In the U.S., women make up 47% of the labor force and 52% of all professional level jobs, while representing only 7% of Fortune 500 CEOs, a “staggering” number, Jeannette Bankes said in a keynote presentation at the Women in Ophthalmology Summer Symposium.
In health care, the gap is wide. Women comprise 34.3% of all physicians and surgeons but only 15.9% of medical school deans.
Furthermore, “There’s not a single female med device CEO and depending on the denominator, meaning the size of the business, there’s not a female CEO running an over $5 billion company within our space,” Bankes, who is president and general manager of global surgical franchise for Alcon, said.
There has been progress in the corporate pipeline. At the start of 2020, white women and women of color represented 21% of C-suite positions, a 22% increase 5 years, Bankes said in the presentation.
“We are making progress, but how long is it going to take us?” she asked.
The impact of COVID-19 has slowed the trajectory.
“Mothers are more likely than fathers to take a step back and say the world has changed. We’ve just lived through and are still living through a pandemic, and how do women relate to that? The reality is, we’re the ones saying we need to reduce our work hours on average, we have to switch to less demanding jobs,” Bankes said. “This doesn’t help with the acceleration of women in leadership positions.”
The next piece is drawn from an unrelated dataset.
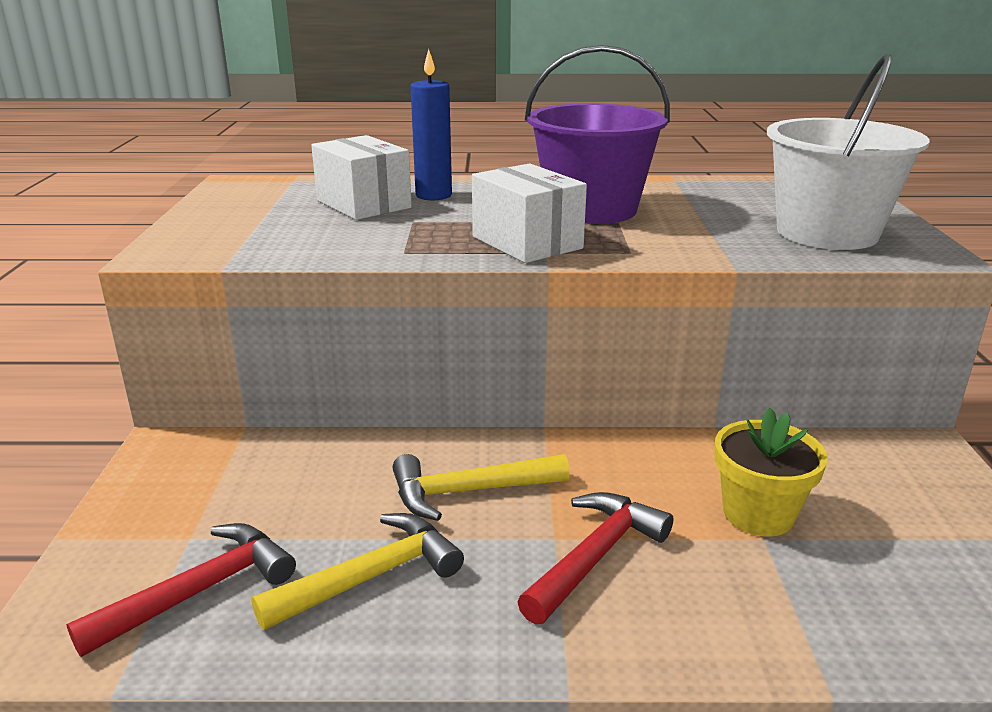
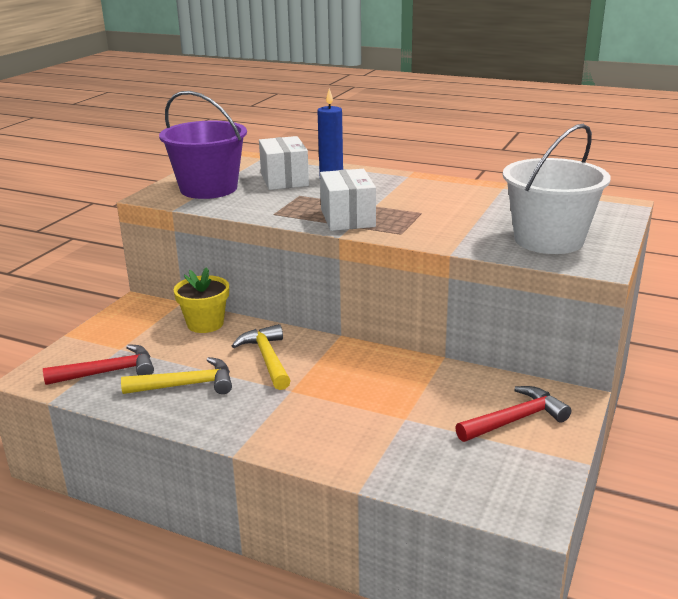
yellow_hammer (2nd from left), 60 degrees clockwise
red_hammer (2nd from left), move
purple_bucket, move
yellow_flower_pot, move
Comparing LGBTQ women, women with disabilities and women of color, the numbers are even “more alarming,” Bankes said, with only 3% of women of color populating the C-suite in corporate America.
“So what do we do, self and collectively, to allow more women in leadership positions?” she asked.
The answer: Lean in.
“Don’t ever be afraid to ask for something,” she said. “You have to cultivate yourself.”